Conversazione con Roberto Gucciardini sulla messinscena di Edipo Re di Sofocle al Teatro Greco di Siracusa

di Salvo Bitonti

Bitonti - Roberto, ritorni al Teatro Greco di Siracusa dopo l’esperienza de Le Rane di Aristofane ed Elena di Euripide degli anni settanta. Due spettacoli, ricordo, particolarmente innovativi, per soluzioni registiche e scenografiche. Le Rane aristofanesche (1976) si avvaleva della traduzione di Benedetto Marzullo e dell’interpretazione protagonistica di Tino Buazzelli. Una regia che sapeva cogliere la causticità della parola di Aristofane e i suoi echi anche contemporanei. La scena (di Giorgio Panni) era un grande ovale translucido, di effetto simbolico che creava straniamento ed evidenziava doppiezze ed ambiguità dei personaggi, mentre faceva risaltare la sacralità del monumento antico. In Elena (1978) lo spazio scenico era sgombro, come per l’Edipo Re di oggi, un grande impiantito ligneo dove creavi un Egitto più fantastico che reale(scene e costumi di Lorenzo Ghiglia) e la regia sembrava sottendere, al lieto fine della fabula euripidea, realtà più dolorose ed amare come i traumi della guerra di Troia. Come affronti nuovamente una regia in questo affascinante ma complesso spazio?

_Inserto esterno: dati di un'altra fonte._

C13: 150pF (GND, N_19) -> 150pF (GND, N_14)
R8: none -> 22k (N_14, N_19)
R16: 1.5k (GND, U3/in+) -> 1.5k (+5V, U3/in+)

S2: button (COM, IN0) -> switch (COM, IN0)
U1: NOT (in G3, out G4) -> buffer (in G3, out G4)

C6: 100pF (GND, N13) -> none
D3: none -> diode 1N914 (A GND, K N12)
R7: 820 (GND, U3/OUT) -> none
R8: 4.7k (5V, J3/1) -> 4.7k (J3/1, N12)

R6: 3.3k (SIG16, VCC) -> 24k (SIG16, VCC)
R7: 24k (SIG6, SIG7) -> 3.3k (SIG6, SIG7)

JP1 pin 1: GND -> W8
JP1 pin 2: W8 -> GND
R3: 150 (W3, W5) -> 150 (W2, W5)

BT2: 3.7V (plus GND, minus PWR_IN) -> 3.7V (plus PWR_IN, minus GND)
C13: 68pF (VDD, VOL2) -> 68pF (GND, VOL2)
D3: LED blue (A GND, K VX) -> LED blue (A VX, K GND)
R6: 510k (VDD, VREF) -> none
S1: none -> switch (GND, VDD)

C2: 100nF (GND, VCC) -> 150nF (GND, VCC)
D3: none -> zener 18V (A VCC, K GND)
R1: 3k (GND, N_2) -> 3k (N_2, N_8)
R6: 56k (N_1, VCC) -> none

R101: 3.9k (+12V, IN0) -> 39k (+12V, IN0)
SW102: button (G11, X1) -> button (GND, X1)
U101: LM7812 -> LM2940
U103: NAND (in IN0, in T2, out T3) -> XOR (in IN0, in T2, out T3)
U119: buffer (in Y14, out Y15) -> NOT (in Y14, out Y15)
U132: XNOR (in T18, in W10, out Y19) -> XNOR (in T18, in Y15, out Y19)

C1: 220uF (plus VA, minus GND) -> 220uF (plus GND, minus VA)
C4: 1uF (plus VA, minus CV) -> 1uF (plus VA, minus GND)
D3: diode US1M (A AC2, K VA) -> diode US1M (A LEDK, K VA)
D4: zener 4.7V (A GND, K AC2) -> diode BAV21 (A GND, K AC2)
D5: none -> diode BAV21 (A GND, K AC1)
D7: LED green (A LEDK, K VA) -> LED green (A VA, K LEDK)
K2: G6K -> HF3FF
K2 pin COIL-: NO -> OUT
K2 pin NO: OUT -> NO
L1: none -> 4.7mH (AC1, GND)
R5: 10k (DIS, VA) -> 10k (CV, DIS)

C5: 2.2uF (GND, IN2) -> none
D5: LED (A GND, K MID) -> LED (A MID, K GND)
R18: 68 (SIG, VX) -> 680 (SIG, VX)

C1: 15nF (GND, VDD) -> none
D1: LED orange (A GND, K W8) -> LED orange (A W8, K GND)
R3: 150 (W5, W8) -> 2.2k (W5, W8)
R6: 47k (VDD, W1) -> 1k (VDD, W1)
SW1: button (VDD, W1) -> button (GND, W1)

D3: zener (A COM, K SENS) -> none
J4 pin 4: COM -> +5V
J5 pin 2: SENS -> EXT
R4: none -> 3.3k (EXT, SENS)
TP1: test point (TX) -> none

Gucciardini - Ho continuato ad occuparmi negli anni, della tragedia greca seppure nella sua accezione di rivisitazione contemporanea. Ricordo nei primi anni ottanta un Antigone di Sofocle-Brecht per il Gruppo della Rocca o l’Empedocle di Holderlin di Segesta. Ma in realtà la tragedia greca si frequenta poco nel nostro teatro, se non negli spazi dei teatri greci classici, di cui Siracusa è il massimo esempio. Solo questi spazi forse ti permettono di inventare una drammaturgia moderna che possa far comprendere il significato della tragedia antica. Molte cose sono cambiate e il nostro modo di pensare non può essere quello di duemila anni fa.
 La messinscena moderna si deve basare essenzialmente in un confronto critico fra il nostro pensiero e quello greco classico, ricercando i punti di contatto che facciano scaturire la vitalità ed attualità dei problemi della tragedia stessa.

B. - Alcuni registi contemporanei, come ad esempio Luca Ronconi, hanno lavorato sulla tragedia greca tenendo presente una presunta indecifrabilità e oscurità dei significati della tragedia stessa. Cosa pensi di ciò?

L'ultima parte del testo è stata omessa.